The labor shortages and service cuts have hit first and most sharply at the regional airlines that ferry passengers from small markets on behalf of bigger carriers.

One of the largest regionals, Indianapolis-based Republic Airways Holdings, plans to stop flying 27 of its 41 Embraer 50-seat jets because of the pilot shortage. That decision will lower income as much as $22 million this year, Republic said Tuesday in a regulatory filing.

In 2010, Congress mandated that airlines’ first officers would need to hold an Airline Transport Pilot certificate–which requires at least 1,500 flight hours (PDF)–as opposed to the 250 hours and commercial pilot certificate previously required. The new rules, which took effect in August, came in response to the 2009 crash of a Continental Express regional flight, which investigators linked to shortcomings in the pilots’ training.

Hearings on the accident also exposed to many observers—including members of Congress—the surprisingly low pay at regional airlines. The regional side of the U.S. airline industry has long been a fiercely competitive arena in which the big airlines auction large sections of their flight schedules to the lowest bidder. That’s put pressure on wages: The starting salary for a first officer at a regional airline is a little more than $21,000 per year—about $40,000 lower than the same job at Delta and United, according to the Air Line Pilots Association, the largest U.S. pilot union.

And the stingy pay, in turn, exacerbates the pilot shortage. Not only does it make pilot jobs less appealing, but the small salaries also combine with the more onerous federal training rules to put many new pilots deep in debt. Paying for the necessary hours of training flights before getting a first job can cost more than $100,000.

“There may be a shortage of qualified pilots who are willing to fly for U.S. airlines because of the industry’s recent history of instability, poor pay, and benefits,” ALPA President Lee Moak said last week in a statement that aimed to refute the “myth” of such a shortage. The union says that Emirates Airlines pays new first officers $82,000, “plus a housing allowance and other extraordinary benefits,” and that thousands of U.S. pilots on furlough and working abroad are “eager to return to U.S. airline cockpits—under the right conditions.”
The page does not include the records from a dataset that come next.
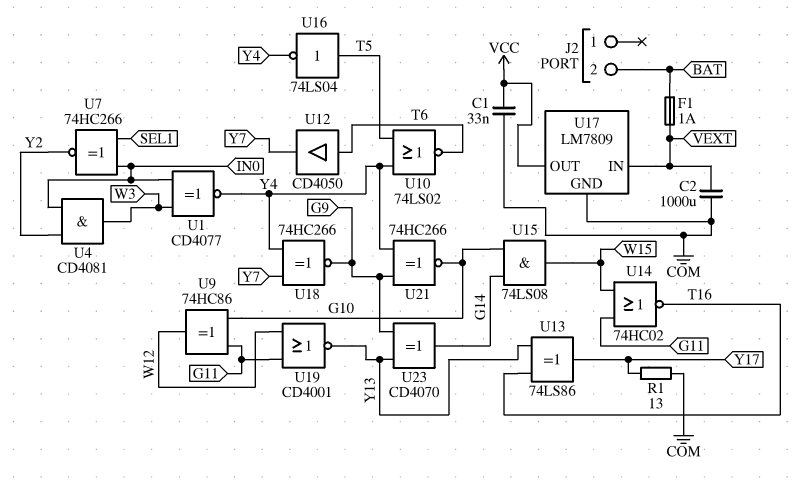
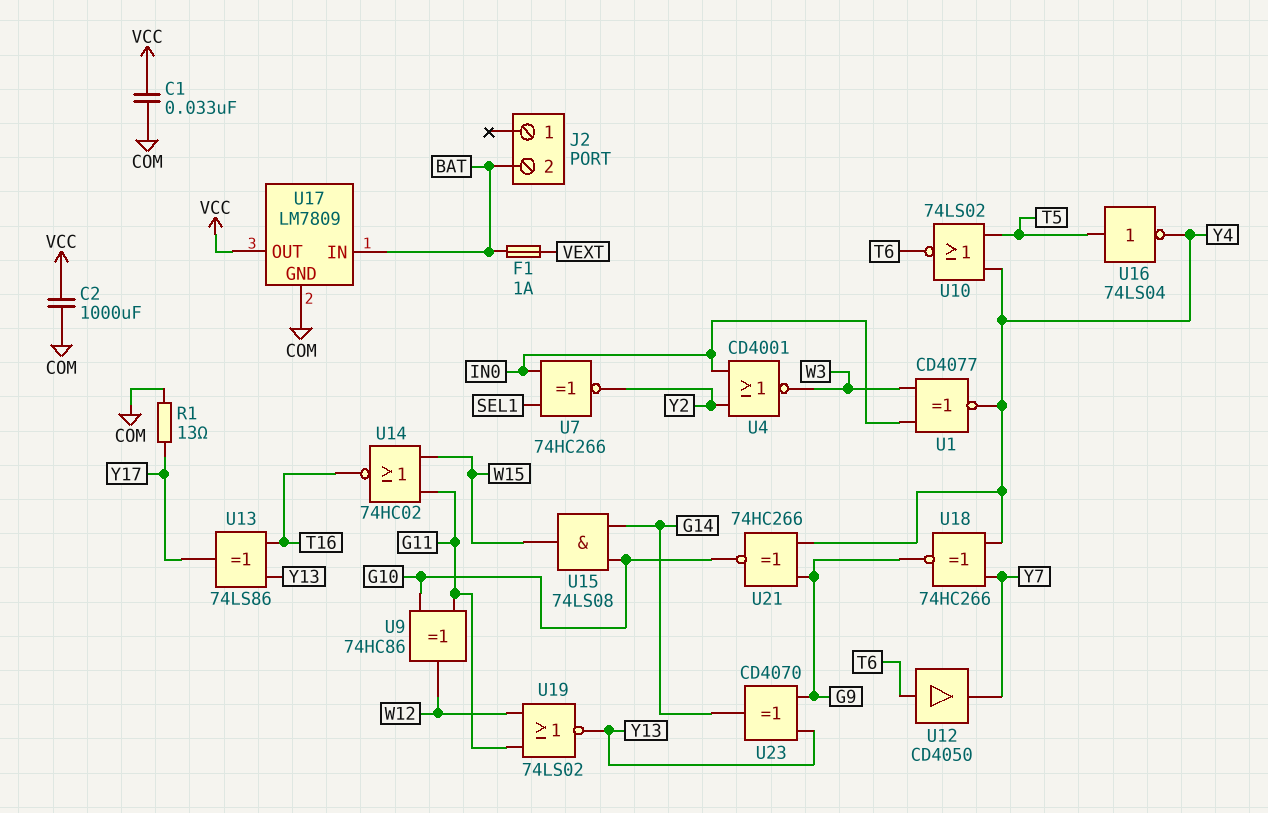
C2: 1000uF (COM, VEXT) -> 1000uF (COM, VCC)
U4: AND CD4081 (in IN0, in Y2, out W3) -> NOR CD4001 (in IN0, in Y2, out W3)
U17 pin IN: VEXT -> BAT
U19: NOR CD4001 (in G11, in W12, out Y13) -> NOR 74LS02 (in G11, in W12, out Y13)

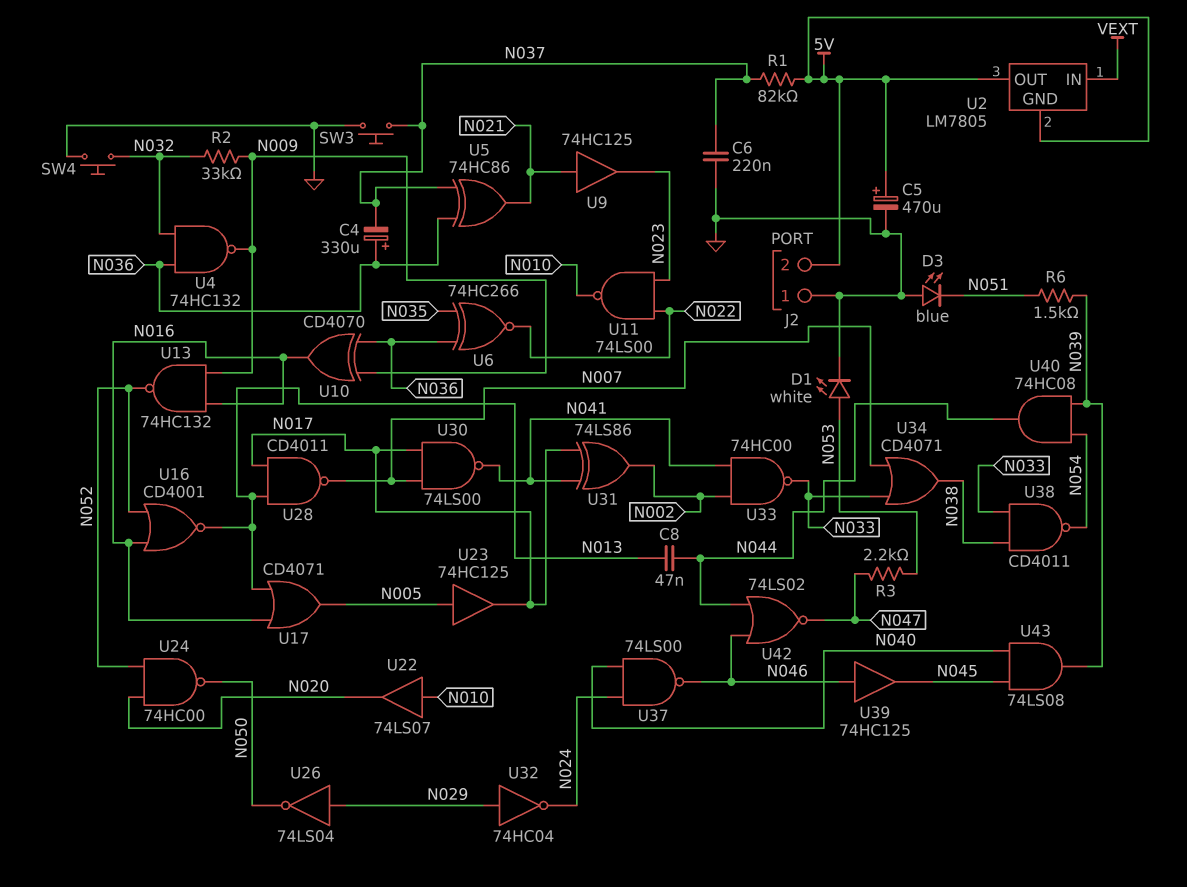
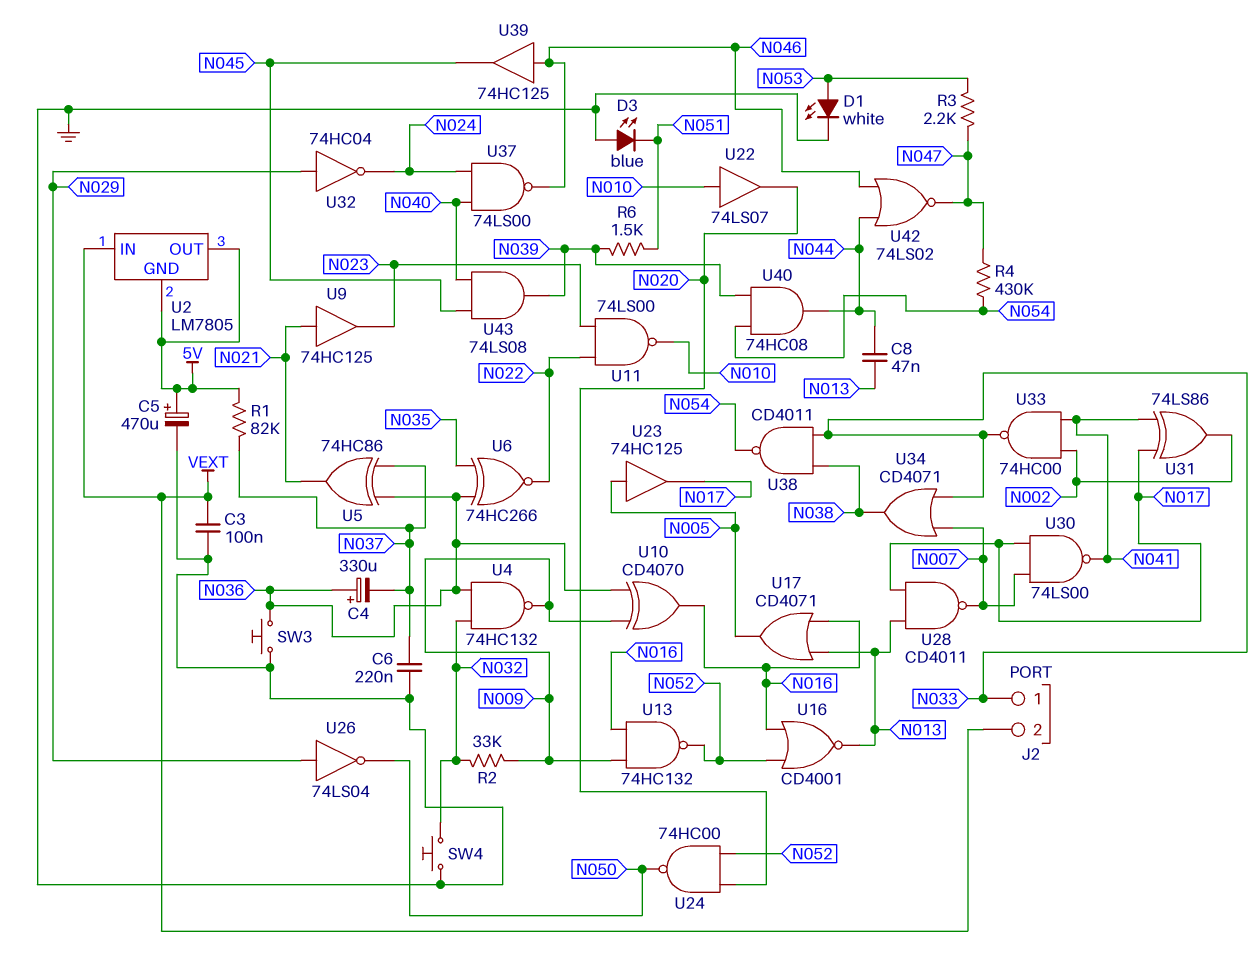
C3: none -> 100nF (GND, VEXT)
J2 pin 1: GND -> N033
J2 pin 2: 5V -> VEXT
R4: none -> 430k (N047, N054)
SW3: button (GND, N037) -> button (GND, N036)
Flight cuts caused by the pilot shortage have rippled from the tiniest of airlines to major hubs. Wyoming-based Great Lakes Airlines ended service (PDF) to a half-dozen small towns on Feb. 1 after seeing its pilot ranks slashed from more than 300 to fewer than 100. United, meanwhile, explained the recent plan to dismantle its Cleveland hub in part by pointing to the inability of regional carriers to staff all of its flights there.

In some cases the bigger airlines, with better salaries, are cannibalizing the lower-paid workforce of their regional partners. “Many of the mainline carriers will hire away pilots to meet their capacity needs coming at a time where the pilot pool continues to shrink,” Cowen & Co. analyst Helane Becker wrote in a client note. “As a result of the limited pilot availability we expect to see reduced flying by the regional carriers and pilot wages increase.”

The new minimum hours are coming as U.S. airlines grapple with other regulations requiring more pilot rest. The industry also has a mandatory retirement age of 65, which has caused large airlines to replace their pilot ranks by hiring from the regionals.

The grim outlook for regional airline profits is also showing up in their stock prices. Shares of Republic fell 4 percent, to $9.45 each, Tuesday and are off almost 15 percent this year. Another large regional carrier, SkyWest, dropped 2 percent and has declined 19 percent in 2014.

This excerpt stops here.